The Feb 18th 2008 elections were a way to come out of this depressed state. Musharraf's party has been rejected and religious parties too have been rejected. Pakistanis have spoken in favour of freedom and democracy.

Will the United States do the same? Barack Obama says to bomb Pakistan; Hillary Clinton says to continue backing Musharraf; John McCain says to stay in Iraq for a hundred years. Call this freedom and democracy?

Will Musharraf ever leave?

3 comments:

Unknown said...

Dear Uzee

A few months back a colleague shared a joke. Once Musharaf's driver while travelling with his highness killed a dog. A village was near and so feeling very disheartened Musharaf sent his driver to the village to find the person whom the dog belonged to recompensate. The driver returned with garlands around his neck and money in his hands. Musharaf asked the reason and the driver replied, "Sir I only said that I am President's driver and I have killed the dog. Hearing this they cheered me and gave me money."
Life will take its revenge in one way or the other.

Unknown said...

Since you havent posted it in your blog, I have no choice but to leave the comment here, where it might seem irrelevant.
I read your article "The West must save the East!"
The point you made there is right on target. However I beleive that you have done an injustice to the Muslim women, many of whom wear hijab and even the wretched "burka" by choice, when you describe the latter as a mark of oppression which only provides the west an excuse to wage their war of "emancipation". And I quote:
"One wonders, what would happen if the burka came off?

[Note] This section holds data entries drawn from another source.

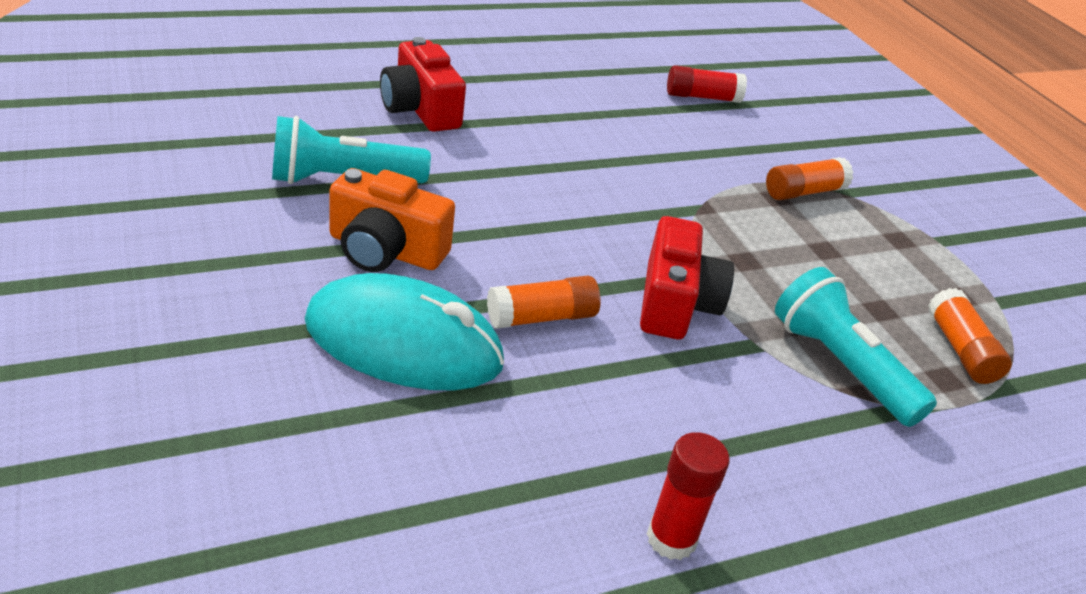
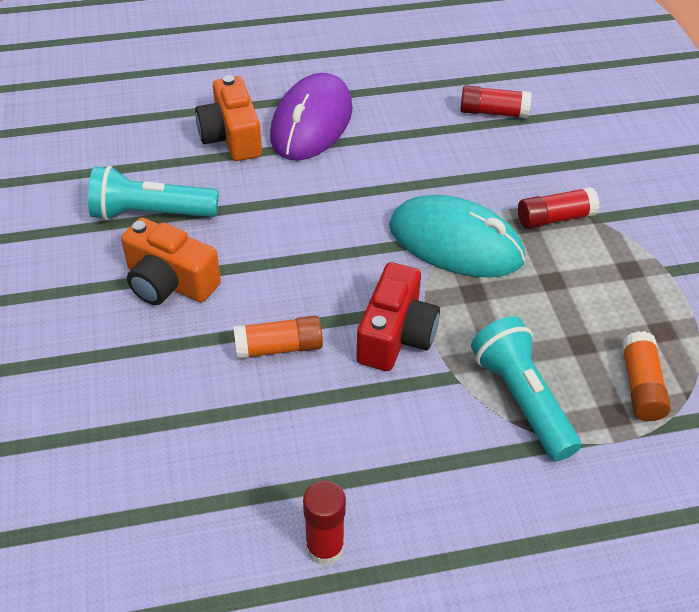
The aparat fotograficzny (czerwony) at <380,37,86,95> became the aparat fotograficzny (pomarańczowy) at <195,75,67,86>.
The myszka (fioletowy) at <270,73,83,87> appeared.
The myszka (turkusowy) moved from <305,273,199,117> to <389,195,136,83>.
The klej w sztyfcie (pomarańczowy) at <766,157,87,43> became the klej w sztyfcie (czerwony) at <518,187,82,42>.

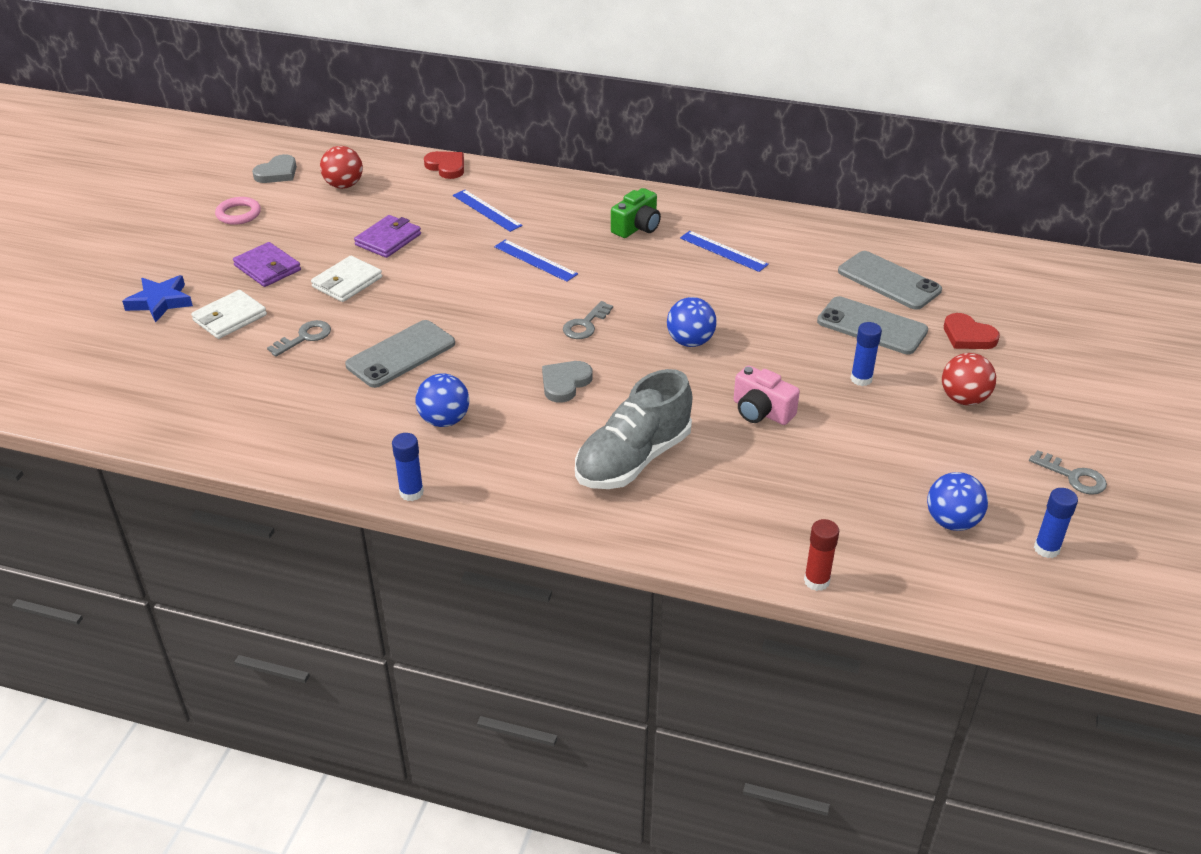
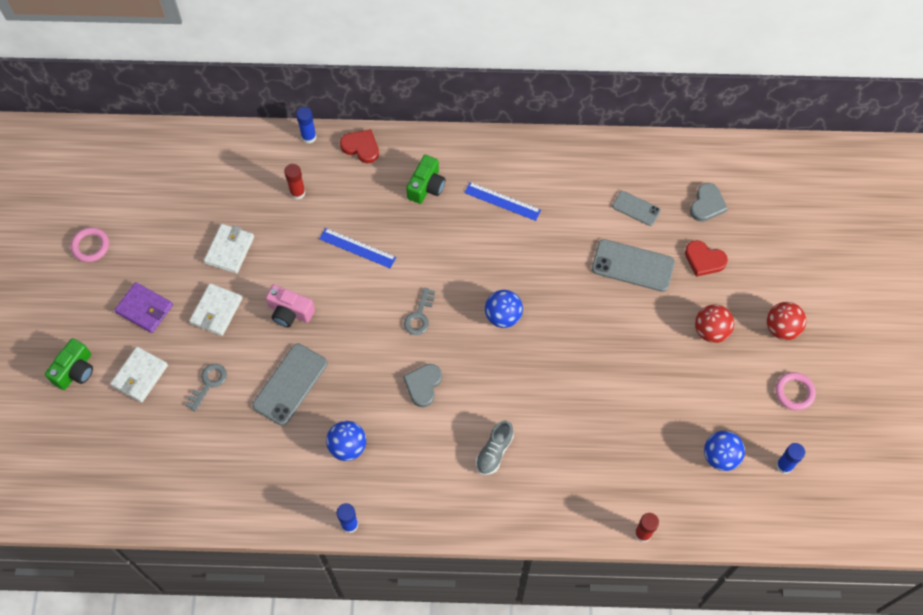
The gwiazda (niebieski) at <122,275,71,48> was replaced by the aparat fotograficzny (zielony) at <45,338,48,52>.
The portfel (fioletowy) at <354,215,67,43> became the portfel (biały) at <204,224,50,50>.
The aparat fotograficzny (różowy) moved from <734,365,66,60> to <266,284,49,43>.
The linijka (niebieski) at <453,190,70,42> was replaced by the klej w sztyfcie (czerwony) at <284,164,21,36>.
The klej w sztyfcie (niebieski) moved from <850,322,32,64> to <296,107,20,36>.
The serce (czerwony) moved from <424,151,40,28> to <340,129,39,34>.
The but (szary) at <575,369,117,120> changed to 0.53 times the size.
The telefon (szary) at <838,251,104,59> changed to 0.59 times the size.
The serce (szary) moved from <252,154,45,29> to <690,183,38,39>.
The piłka (czerwony) moved from <320,146,43,43> to <767,302,39,38>.
The klucz (szary) at <1029,450,78,45> was replaced by the pierścień (różowy) at <775,372,41,38>.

But that's the point – it mustn't. Just as, in real life, Eastern women's emancipation is a key moral justification for Western colonialism, war, and puppet regimes, so too in fiction: the burka must stay on, the women must be effaced. If not, who will feed the West its favourite tonic for feeling smug about itself? If militant Islamic regimes are guilty of instilling the humiliation and abuse of women, predatory Western markets are guilty of profiting from it. No pity, no sale."

I am a burka-wearing medical doctor undertaking post graduate training. And my professional ambitions are not any less than yours or any of the non-burka clad women in the east or west. I have not been "effaced" as you put it, I just keep more to myself than the others. I don't need any emancipation, particularly not the kind which has come to Afgahani women from the U.S.And I'm sure there are many others like me. So even if the west thinks it needs to free me from the burka, I must tell it to mind its own business.

Nusrat Bokhari

Uzma Aslam Khan said...

Dear Nusrat,

Thanks for your comment. However, I fear that the point I was trying to make in my essay has not come across clearly.

It is precisely because I do NOT believe the West has any right to 'emancipate' women from anywhere -- whether Pakistan or Afghanistan -- that I wrote the piece. Freedom is not something that is given. It is something that comes from within.

I have never equated the wearing or not wearing of the burka with freedom or a lack of it. I'm not saying that you've been "effaced" because you choose to wear a burka. I'm saying that the image of a burka-wearing woman in books, on television, on book covers, etc. is used to genearate stereotypical notions of "Muslim" women as homogenous and effaced, and that this image is in turn used by the western media to morally justify cultural and political imperialism, including the US invasion of Afghanistan. That was the central thesis of my essay.

To sum: the wearing of the burka by choice in real life is a non-issue that has been turned into a defining issue in the media for political ends.